Turkey made the request under Article 4 of NATO’s founding treaty, which allows countries to ask for consultations when they believe their territorial integrity, political independence or security is threatened.
It was the fifth time in NATO history that members had met under Article 4, NATO spokeswoman Oana Lungescu told CNN before the meeting began.
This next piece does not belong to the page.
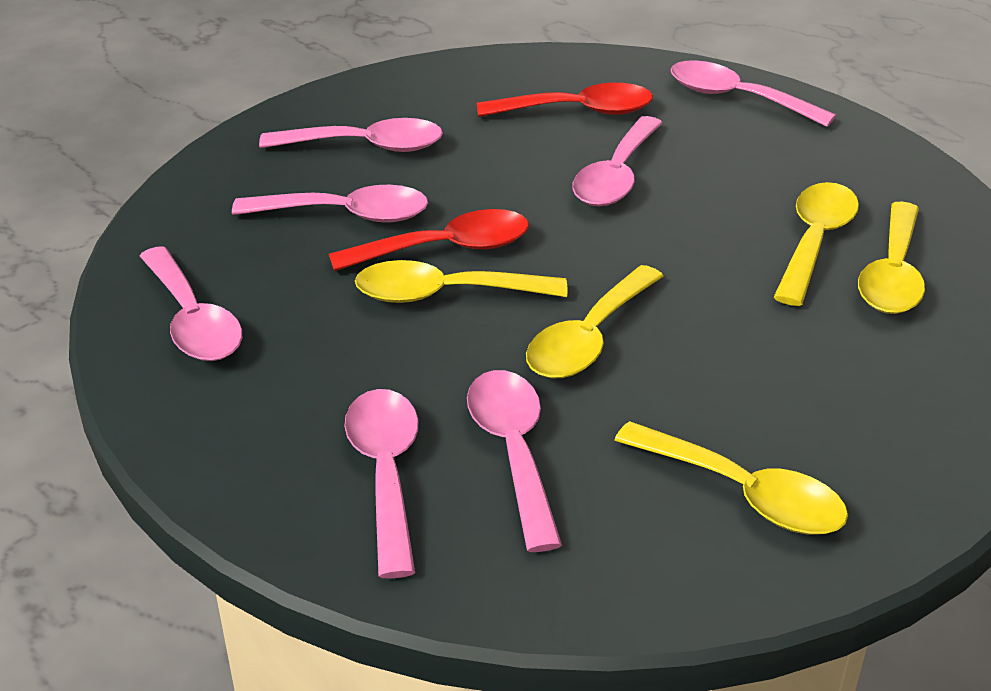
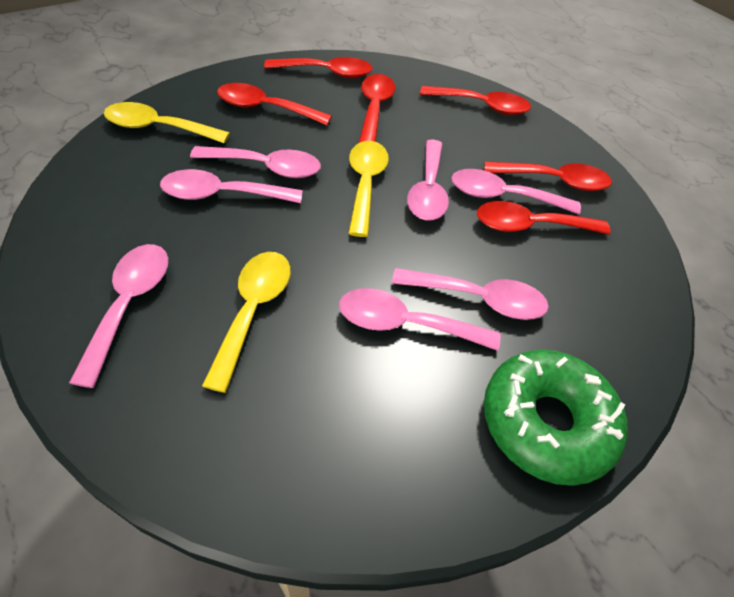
green donut: 0 -> 1
red spoon: 2 -> 6
yellow spoon: 5 -> 3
The North Atlantic Council is made up of the NATO ambassadors of the 28 member countries.
“In the wake of increased security threats following the attacks against our security and law enforcement forces in the provinces of Diyarbakır, Sanlıurfa and Kilis, in particular the terrorist attack that took the lives of 32 innocent Turkish citizens in Suruc on 20 July, 2015, all necessary measures are being taken and in this context, operations are also being carried out by the Turkish Armed Forces,” the Turkish Foreign Ministry said in a statement.
“Upon these recent attacks and threats directed against our national security, the North Atlantic Council has been called to a meeting by Turkey this week under Article 4 of the Washington Treaty with a view to informing our Allies about the measures we are taking and the operations we are conducting against terrorism, as well as to holding consultations with them.”
NATO, in a separate statement, confirmed that a meeting would take place on Tuesday.
The talks will come as Turkey grapples with a wave of violence near its southern border with Syria and is ramping up its effort to fight terrorists.
A car bomb exploded Sunday in southern Turkey, killing two security officers and wounding four other people, according to officials.
On Thursday, at least five ISIS militants in northern Syria approached the border and fired on a Turkish border unit, killing a soldier and wounding two others, the Turkish military said.
Authorities said ISIS was also to blame for the suicide blast last week in Suruc.
And after the PKK killed two Turkish police officers Wednesday, Prime Minister Ahmet Davutoglu vowed to take action.
Turkey believes the PKK is exploiting ISIS’ efforts. The PKK has been fighting for independence since 1984 and is feared to be making gains.
The United States considers the group a terrorist organization, but PKK militants have come to the aid of Kurdish Peshmerga fighters who have been fighting ISIS in northern Iraq.
CNN’s Barbara Starr, Gul Tuysuz and Holly Yan contributed to this report.